Teamsters for a Democratic Union

From Wikipedia, the free encyclopedia

Teamsters for a Democratic Union (TDU) is a rank-and-file union democracy movement organizing to reform the International Brotherhood of Teamsters (IBT), or Teamsters. TDU was created out of the merger of the Professional Drivers Council (PROD) and TDU in 1979. TDU is a grassroots organization with chapters from coast to coast in the United States and Canada.

Contents

[edit] The Beginnings of TDU

In 1975, the Teamsters were in trouble. Union officials had allowed organized crime to infiltrate the highest levels of the Union. The mob was raiding members’ pension funds to build casinos in Las Vegas, Nevada. Teamster officials were taking payoffs from employers and selling out the members. “There is no jurisdiction of safety within our ranks,” a Los Angeles Teamster said at the time, “and anyone who speaks with conviction shall be haunted by a specter of fear.”

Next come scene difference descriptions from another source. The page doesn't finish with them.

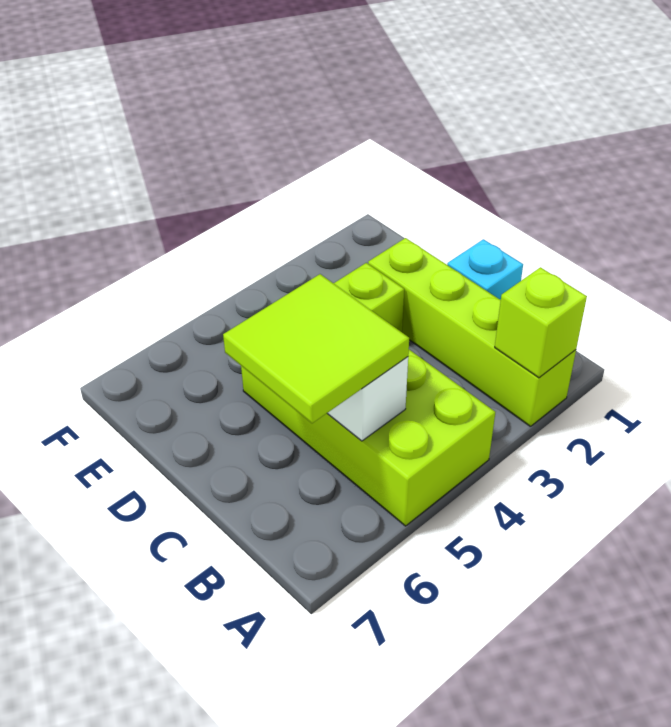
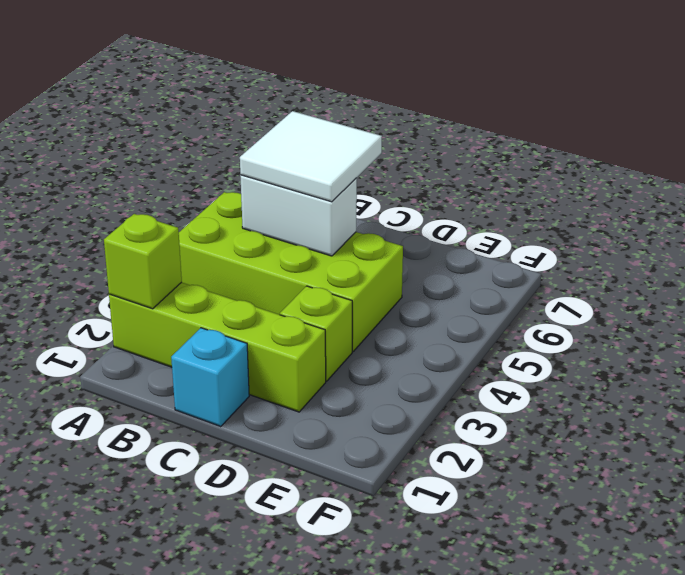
lime tile B5:C6 level 3 -> white tile B5:C6 level 3

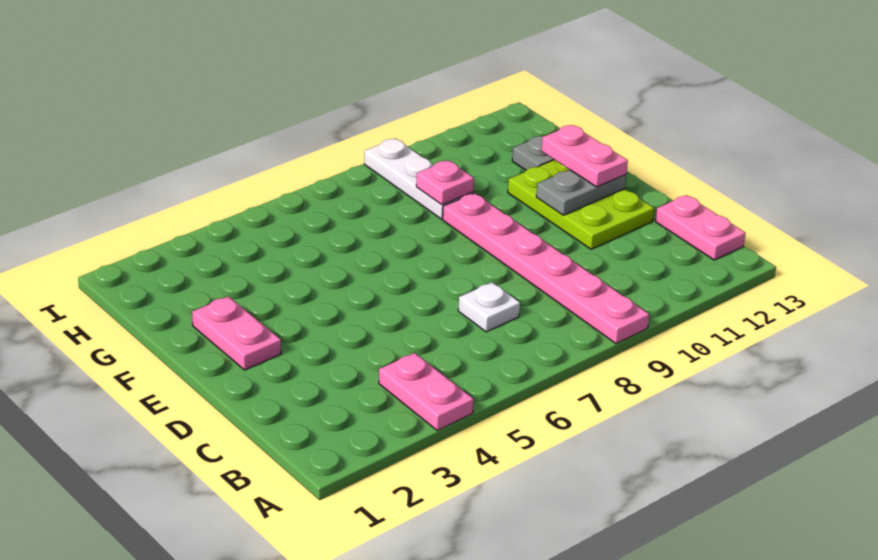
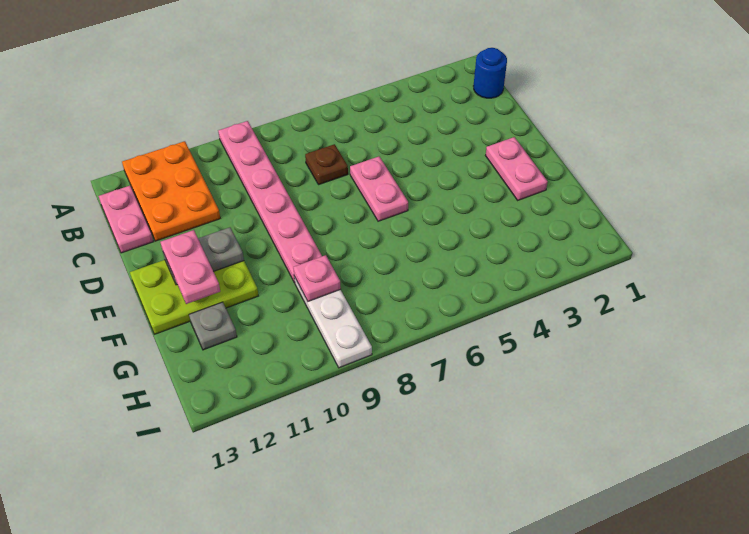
pink plate A4:B4 level 1 -> pink plate D6:E6 level 1
none -> orange plate A11:C12 level 1
none -> blue round brick B1 level 1
white plate C7 level 1 -> brown plate C7 level 1
lime plate D11:F12 level 1 -> lime plate E11:F13 level 1

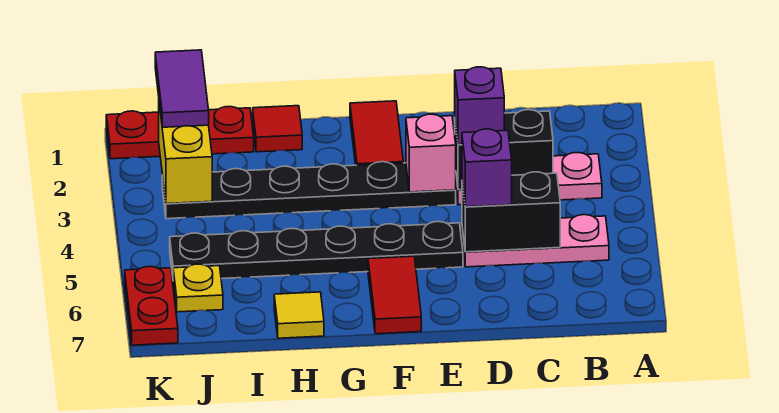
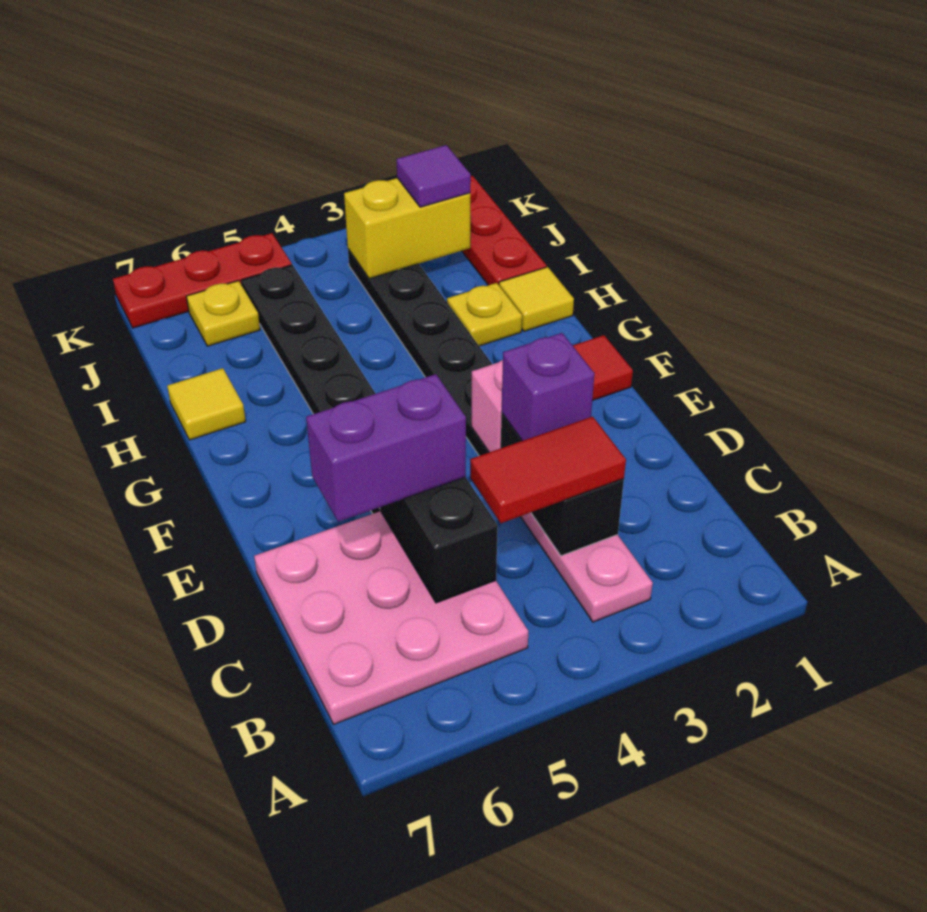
pink plate B5:D5 level 1 -> pink plate B5:D7 level 1
purple brick D5 level 3 -> purple brick D5:D6 level 3
red tile F6:F7 level 1 -> red tile C3:C4 level 3
red tile H1 level 1 -> yellow tile H1 level 1
none -> yellow plate H2 level 1
purple tile J1:J2 level 3 -> purple tile J2 level 3
red plate K6:K7 level 1 -> red plate K5:K7 level 1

It was in these difficult circumstances that a small group of freight Teamsters met in Chicago, Illinois, in late 1975 to talk about the national freight contract being negotiated the following year. They drew up a list of contract demands and made plans to print and distribute a brochure to freight workers and organize meetings around the country. The group called itself Teamsters for a Decent Contract (TDC).

TDC distributed thousands of flyers to freight Teamsters, organized meetings in dozens of cities, and held a demonstration in front of IBT headquarters in Washington, D.C. They demanded that Teamster President Frank Fitzsimmons hold the line for a strong contract. The small group grew in numbers as freight workers responded to their message.

The New York Times wrote that TDC was “creating tremendous pressure on Mr. Fitzsimmons to bring home a contract that he can sell to the membership.” Under this pressure, Fitzsimmons called the first national strike in the Teamsters’ history. TDC pushed hard for an unlimited cost of living allowance clause and it was won.

At about the same time that TDC began, United Parcel Service (UPS) workers concerned about the attack on their working conditions started their own organization, UPSurge. On June 5, 1976, 35 TDC and UPSurge members from various cities met in Cleveland, Ohio, to form a new group that would unite freight and UPS Teamsters. They called themselves Teamsters for a Democratic Union (TDU). TDU’s goal would be to build a rank-and-file movement to reform the union and fight for strong contracts.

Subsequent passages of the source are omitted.